However, coherence is maintained one, is that mean energy is always higher in the signal ?
Can you please share some insights ? Thank you
Here is the same code:
clc; clear all;
clc
clearvars
%importdata('velocityW.csv');
load('velocityW.mat');
input = ans(:,2);
output = ans(:,3);
time = ans(:,1); %*10^(-6);
Fs = 1/mean(diff(time)); % Sampling Frequency
nfft = 10000;
window = hanning(nfft);
noverlap = round(0.75*nfft);
[Txy,Cxy,Fv] = tfe_and_coh(input,output,nfft,Fs,window,noverlap);
figure
subplot(3,1,1)
semilogx(Fv, 20*log10(abs(Txy)))
title('Amplitude')
ylabel('dB')
subplot(3,1,2)
semilogx(Fv, angle(Txy)*180/pi)
title('Phase')
ylabel('°')
subplot(3,1,3)
semilogx(Fv, Cxy)
title('Coherence')
%%%%%%%%%%%%%%%%%%%%%%%
function [Txy,Cxy,f] = tfe_and_coh(x,y,nfft,Fs,window,noverlap)
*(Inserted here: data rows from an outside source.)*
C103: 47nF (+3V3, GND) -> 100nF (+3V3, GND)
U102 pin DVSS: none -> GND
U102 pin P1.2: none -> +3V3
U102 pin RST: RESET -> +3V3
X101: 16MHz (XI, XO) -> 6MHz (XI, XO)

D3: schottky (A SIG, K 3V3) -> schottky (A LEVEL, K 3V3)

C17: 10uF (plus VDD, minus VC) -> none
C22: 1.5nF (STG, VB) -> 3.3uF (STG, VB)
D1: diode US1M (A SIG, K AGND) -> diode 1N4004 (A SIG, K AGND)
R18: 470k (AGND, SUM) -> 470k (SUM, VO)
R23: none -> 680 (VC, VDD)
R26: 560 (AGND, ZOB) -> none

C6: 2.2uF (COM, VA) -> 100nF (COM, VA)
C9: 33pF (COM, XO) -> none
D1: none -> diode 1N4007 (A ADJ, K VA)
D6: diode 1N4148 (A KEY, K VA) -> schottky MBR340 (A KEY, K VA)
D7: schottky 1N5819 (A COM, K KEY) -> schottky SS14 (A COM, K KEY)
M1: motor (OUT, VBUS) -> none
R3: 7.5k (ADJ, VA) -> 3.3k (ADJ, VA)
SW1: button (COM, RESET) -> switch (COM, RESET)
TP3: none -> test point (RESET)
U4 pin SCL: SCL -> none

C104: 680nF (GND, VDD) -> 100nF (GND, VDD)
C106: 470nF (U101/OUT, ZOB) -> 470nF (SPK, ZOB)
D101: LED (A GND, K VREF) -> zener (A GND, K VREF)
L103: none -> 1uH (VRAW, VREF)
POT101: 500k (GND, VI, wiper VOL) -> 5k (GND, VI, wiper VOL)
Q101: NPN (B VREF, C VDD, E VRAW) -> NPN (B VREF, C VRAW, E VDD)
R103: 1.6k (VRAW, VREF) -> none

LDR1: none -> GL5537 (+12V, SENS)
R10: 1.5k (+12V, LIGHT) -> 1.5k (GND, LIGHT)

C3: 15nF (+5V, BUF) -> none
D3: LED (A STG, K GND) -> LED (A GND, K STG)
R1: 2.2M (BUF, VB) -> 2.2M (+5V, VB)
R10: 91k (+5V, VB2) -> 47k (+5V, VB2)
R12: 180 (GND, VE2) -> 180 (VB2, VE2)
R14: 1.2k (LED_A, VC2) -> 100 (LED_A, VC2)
% Transfer Function and Coherence Estimate
% compute PSD and CSD
window = window(:);
n = length(x); % Number of data points
nwind = length(window); % length of window
if n < nwind % zero-pad x , y if length is less than the window length
x(nwind)=0;
y(nwind)=0;
n=nwind;
end
x = x(:); % Make sure x is a column vector
y = y(:); % Make sure y is a column vector
k = fix((n-noverlap)/(nwind-noverlap)); % Number of windows
% (k = fix(n/nwind) for noverlap=0)
index = 1:nwind;
Pxx = zeros(nfft,1);
Pyy = zeros(nfft,1);
Pxy = zeros(nfft,1);
for i=1:k
xw = window.*x(index);
yw = window.*y(index);
index = index + (nwind - noverlap);
Xx = fft(xw,nfft);
Yy = fft(yw,nfft);
Xx2 = abs(Xx).^2;
Yy2 = abs(Yy).^2;
Xy2 = Yy.*conj(Xx);
Pxx = Pxx + Xx2;
Pyy = Pyy + Yy2;
Pxy = Pxy + Xy2;
end
% Select first half
if ~any(any(imag([x y])~=0)) % if x and y are not complex
if rem(nfft,2) % nfft odd
select = [1:(nfft+1)/2];
else
select = [1:nfft/2+1]; % include DC AND Nyquist
end
Pxx = Pxx(select);
Pyy = Pyy(select);
Pxy = Pxy(select);
else
select = 1:nfft;
end
Txy = Pxy ./ Pxx; % transfer function estimate
Cxy = (abs(Pxy).^2)./(Pxx.*Pyy); % coherence function estimate
f = (select - 1)'*Fs/nfft;
end
14 Comments
Mathieu NOE
on 16 Dec 2024
hello @Kumaresh Kumaresh
coherence express the ratio of power in the output signal vs the input signal . It's a number between 0 and 1 .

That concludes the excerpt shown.